What are the different types of skin cancer? 

The three most common types of skin cancer are basal cell carcinoma, squamous cell carcinoma and melanoma.

  1. Basal cell carcinoma is the most common type of skin cancer; it is usually slow-growing and rarely spreads into the body but can cause significant harm on the face.
  2. Squamous cell carcinoma is the second most common type of skin cancer, and it can be more aggressive than basal cell carcinoma and it can spread into the body.
  3. Melanoma is the third most common type and causes the most deaths. It can spread quickly to other parts of the body which is why early diagnosis and melanoma treatment is important.

There are also rare types of skin cancers including Merkel cell carcinoma, angiosarcoma, atypical fibroxanthoma, undifferentiated pleomorphic sarcoma, cutaneous lymphoma, Kaposi sarcoma, sebaceous carcinoma, microcystic adnexal carcinoma, eccrine carcinoma, extramammary Paget disease, and dermatofibrosarcoma protuberans. 

The most appropriate skin cancer treatment depends on the type of skin cancer, how big it is, and where it is on the body.

The most common treatment is skin cancer excision, where the cancer is cut out with a margin and checked by pathology for good clearance.

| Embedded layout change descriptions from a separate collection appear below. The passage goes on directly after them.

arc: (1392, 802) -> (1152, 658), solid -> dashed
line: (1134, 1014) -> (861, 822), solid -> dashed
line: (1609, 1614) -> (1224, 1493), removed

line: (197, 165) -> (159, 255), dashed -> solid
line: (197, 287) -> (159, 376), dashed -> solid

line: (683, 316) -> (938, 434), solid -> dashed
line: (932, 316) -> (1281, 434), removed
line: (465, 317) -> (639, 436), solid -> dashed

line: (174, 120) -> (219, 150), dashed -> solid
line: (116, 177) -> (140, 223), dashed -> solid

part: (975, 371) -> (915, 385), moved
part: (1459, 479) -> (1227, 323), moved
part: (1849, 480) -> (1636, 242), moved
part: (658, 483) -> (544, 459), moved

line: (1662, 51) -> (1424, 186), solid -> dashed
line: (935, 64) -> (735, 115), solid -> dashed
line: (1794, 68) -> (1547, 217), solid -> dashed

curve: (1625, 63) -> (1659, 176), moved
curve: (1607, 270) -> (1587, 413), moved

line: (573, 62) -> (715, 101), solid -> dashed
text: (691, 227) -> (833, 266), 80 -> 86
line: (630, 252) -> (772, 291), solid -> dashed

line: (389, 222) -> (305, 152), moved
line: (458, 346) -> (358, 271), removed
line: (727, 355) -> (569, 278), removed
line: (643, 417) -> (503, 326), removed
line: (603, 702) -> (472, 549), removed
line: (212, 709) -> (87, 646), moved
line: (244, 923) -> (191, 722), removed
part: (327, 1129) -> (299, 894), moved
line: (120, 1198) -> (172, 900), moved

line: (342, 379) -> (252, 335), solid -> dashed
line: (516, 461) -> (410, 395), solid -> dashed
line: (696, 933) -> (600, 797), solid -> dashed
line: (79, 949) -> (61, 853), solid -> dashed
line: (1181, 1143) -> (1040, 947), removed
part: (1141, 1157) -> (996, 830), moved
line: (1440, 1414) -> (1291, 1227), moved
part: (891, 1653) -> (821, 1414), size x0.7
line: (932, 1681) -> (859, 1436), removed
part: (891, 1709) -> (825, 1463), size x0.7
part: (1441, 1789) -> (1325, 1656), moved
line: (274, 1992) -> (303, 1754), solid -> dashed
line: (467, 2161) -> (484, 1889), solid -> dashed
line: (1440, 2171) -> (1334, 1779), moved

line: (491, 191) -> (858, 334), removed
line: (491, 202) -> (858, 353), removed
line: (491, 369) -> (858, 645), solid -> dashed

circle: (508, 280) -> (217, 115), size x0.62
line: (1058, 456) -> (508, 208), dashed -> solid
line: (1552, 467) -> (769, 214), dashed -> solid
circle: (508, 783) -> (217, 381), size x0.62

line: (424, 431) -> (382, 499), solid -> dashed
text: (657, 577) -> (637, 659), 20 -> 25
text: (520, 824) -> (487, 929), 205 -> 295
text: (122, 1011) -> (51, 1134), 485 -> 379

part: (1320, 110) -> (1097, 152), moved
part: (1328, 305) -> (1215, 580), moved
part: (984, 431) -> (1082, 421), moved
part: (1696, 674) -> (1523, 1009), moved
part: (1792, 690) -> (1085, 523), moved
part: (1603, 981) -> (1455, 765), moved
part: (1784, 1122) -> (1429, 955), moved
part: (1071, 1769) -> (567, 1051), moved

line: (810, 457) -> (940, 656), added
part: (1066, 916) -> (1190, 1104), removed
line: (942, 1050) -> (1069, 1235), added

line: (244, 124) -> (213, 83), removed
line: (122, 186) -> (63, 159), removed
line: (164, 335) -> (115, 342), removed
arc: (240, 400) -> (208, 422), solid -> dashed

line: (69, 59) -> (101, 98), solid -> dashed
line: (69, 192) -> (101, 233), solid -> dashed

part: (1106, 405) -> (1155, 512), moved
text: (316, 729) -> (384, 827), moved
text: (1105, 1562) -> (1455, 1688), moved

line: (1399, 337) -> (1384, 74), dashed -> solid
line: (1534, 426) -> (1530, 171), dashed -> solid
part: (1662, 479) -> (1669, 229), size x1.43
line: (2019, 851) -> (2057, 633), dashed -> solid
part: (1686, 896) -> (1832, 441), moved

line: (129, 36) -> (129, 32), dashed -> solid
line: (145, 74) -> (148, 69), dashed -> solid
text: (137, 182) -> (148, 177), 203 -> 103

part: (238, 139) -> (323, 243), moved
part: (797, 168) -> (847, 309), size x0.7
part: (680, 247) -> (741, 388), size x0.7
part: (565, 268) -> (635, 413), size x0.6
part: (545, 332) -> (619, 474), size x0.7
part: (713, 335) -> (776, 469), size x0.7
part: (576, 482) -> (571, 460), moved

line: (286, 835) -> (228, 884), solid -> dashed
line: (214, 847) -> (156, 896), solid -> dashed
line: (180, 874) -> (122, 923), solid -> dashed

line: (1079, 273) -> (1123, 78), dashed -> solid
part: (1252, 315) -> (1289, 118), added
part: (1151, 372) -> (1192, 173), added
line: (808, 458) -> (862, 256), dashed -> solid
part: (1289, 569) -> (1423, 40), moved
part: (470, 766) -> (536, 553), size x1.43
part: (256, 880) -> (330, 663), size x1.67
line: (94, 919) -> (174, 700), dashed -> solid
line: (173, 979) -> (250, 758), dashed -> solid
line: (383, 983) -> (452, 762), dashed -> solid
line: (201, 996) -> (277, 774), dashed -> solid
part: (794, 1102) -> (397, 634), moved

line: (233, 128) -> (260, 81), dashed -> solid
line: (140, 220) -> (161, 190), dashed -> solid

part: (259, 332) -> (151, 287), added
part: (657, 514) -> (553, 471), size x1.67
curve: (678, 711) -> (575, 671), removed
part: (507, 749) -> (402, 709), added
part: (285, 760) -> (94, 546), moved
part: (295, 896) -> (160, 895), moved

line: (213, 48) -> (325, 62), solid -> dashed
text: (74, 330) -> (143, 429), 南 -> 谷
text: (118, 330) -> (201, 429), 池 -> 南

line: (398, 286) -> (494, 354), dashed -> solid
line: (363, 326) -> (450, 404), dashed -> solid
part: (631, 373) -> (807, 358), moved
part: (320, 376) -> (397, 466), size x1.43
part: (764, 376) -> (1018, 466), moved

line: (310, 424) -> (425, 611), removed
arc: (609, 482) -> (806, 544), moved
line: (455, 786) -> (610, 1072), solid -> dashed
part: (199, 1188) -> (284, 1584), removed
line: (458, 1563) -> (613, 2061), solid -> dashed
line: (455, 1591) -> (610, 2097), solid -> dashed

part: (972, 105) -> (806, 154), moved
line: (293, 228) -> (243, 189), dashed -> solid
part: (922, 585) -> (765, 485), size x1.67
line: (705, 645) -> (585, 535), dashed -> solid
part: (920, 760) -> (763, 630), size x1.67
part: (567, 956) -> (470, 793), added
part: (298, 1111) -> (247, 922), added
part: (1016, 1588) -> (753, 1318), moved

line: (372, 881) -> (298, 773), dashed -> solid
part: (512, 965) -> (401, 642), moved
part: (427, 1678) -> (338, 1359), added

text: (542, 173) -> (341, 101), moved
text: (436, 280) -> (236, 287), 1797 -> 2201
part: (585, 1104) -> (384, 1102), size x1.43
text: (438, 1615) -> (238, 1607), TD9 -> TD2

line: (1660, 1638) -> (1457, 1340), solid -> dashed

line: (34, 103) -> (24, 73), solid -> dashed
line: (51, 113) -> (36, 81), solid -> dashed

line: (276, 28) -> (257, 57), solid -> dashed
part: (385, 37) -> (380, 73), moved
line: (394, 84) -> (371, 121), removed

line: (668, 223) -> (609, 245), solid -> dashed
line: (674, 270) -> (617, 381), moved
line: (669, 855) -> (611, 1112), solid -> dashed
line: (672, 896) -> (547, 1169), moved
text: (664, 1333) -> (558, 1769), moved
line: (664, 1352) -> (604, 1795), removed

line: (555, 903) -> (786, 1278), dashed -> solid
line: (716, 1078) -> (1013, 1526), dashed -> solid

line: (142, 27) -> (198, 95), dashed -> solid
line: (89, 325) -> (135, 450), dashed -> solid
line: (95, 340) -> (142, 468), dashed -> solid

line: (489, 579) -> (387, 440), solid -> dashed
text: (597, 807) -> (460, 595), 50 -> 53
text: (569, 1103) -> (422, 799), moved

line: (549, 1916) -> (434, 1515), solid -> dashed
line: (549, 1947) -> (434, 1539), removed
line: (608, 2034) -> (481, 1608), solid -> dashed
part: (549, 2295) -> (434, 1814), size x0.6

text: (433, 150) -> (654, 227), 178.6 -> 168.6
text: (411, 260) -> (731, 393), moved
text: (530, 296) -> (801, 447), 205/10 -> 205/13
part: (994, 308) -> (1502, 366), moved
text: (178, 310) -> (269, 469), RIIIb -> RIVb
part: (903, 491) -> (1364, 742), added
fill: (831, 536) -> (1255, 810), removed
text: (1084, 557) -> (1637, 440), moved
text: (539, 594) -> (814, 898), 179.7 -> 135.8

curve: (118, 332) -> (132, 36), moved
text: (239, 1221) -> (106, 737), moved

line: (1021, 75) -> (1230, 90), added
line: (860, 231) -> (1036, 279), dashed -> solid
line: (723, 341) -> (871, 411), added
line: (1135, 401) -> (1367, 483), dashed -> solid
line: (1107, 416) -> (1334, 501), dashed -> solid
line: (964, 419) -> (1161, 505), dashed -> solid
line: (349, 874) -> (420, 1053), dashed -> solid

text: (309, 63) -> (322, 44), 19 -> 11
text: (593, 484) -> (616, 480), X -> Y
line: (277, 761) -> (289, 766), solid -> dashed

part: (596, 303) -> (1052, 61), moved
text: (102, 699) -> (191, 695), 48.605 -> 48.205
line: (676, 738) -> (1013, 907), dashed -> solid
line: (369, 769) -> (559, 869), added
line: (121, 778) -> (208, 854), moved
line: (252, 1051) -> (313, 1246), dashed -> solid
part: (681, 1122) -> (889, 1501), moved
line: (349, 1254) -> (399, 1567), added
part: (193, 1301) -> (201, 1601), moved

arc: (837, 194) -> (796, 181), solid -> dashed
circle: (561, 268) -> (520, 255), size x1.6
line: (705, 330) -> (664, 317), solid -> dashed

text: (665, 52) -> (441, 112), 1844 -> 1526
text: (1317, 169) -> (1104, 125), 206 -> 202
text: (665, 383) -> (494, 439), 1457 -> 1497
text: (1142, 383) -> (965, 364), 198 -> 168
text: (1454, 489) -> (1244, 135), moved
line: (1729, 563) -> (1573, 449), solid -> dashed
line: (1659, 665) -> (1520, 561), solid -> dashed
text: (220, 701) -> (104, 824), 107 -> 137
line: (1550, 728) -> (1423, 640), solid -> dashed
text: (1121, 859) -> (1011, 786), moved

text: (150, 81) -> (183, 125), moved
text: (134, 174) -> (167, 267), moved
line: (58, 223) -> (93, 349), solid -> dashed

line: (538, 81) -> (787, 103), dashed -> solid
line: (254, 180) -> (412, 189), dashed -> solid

Skin cancer excisions are performed by general practitioners, dermatologists and surgeons.

Some small, thin types of skin cancer may be treated with cryotherapy (freezing), prescription creams, LED photodynamic therapy, and curettage and cautery (scraping and burning).

Some larger skin cancers, especially facial skin cancer, are well suited for Moh’s surgery for skin cancer removal to ensure adequate clearance on the day of excision, but this surgery is only offered by some dermatologists in metropolitan areas.

Radiation can be used as a non-surgical skin cancer treatment for certain skin cancers. However, radiation has side effects and requires a referral to a radiation oncologist and multiple visits to a radiation facility. 

Your skin doctor will discuss their concerns with you and determine whether to biopsy it or go straight to a complete skin cancer excision. Biopsies can usually be done on the day but excisions may require you to return at another time. 

A biopsy refers to taking a sample of skin to determine if a spot is cancerous. Shave and punch biopsies are commonly used. If your biopsy indicates a skin cancer, you will need a complete excision with a margin of normal skin to cure the cancer. 

An excision refers to cutting out and stitching. You will be booked a time and day for this at our Sunshine Coast skin cancer centre in Buderim. Please do not stop taking any blood thinning medications. Our excisions are done with local anaesthetic only so there is no need to fast.

Most people are fine to drive themselves home afterwards, unless they are feeling woozy or their vision is obscured by dressings on the face from a facial skin cancer excision.

Your skin doctor will typically ask you to keep your dressing completely dry for 2 days. You will need to return to have external stitches removed anywhere from 5 to 21 days after. Our Sunshine Coast skin cancer centre team will advise you of your pathology results at this time.

Solar keratoses are also known as actinic keratoses and sunspots. They are pre-cancerous, and a small portion will become squamous cell carcinomas.

They usually present as scaly, irritated spots on the most sun exposed areas of the body, usually the face, ears, neck, back of hands and forearms, and sometimes the lower legs and the shoulders. They are treated with cryotherapy, prescription creams, and photodynamic therapy. Regular, daily use of sunscreen is recommended long term to help reduce more solar keratoses.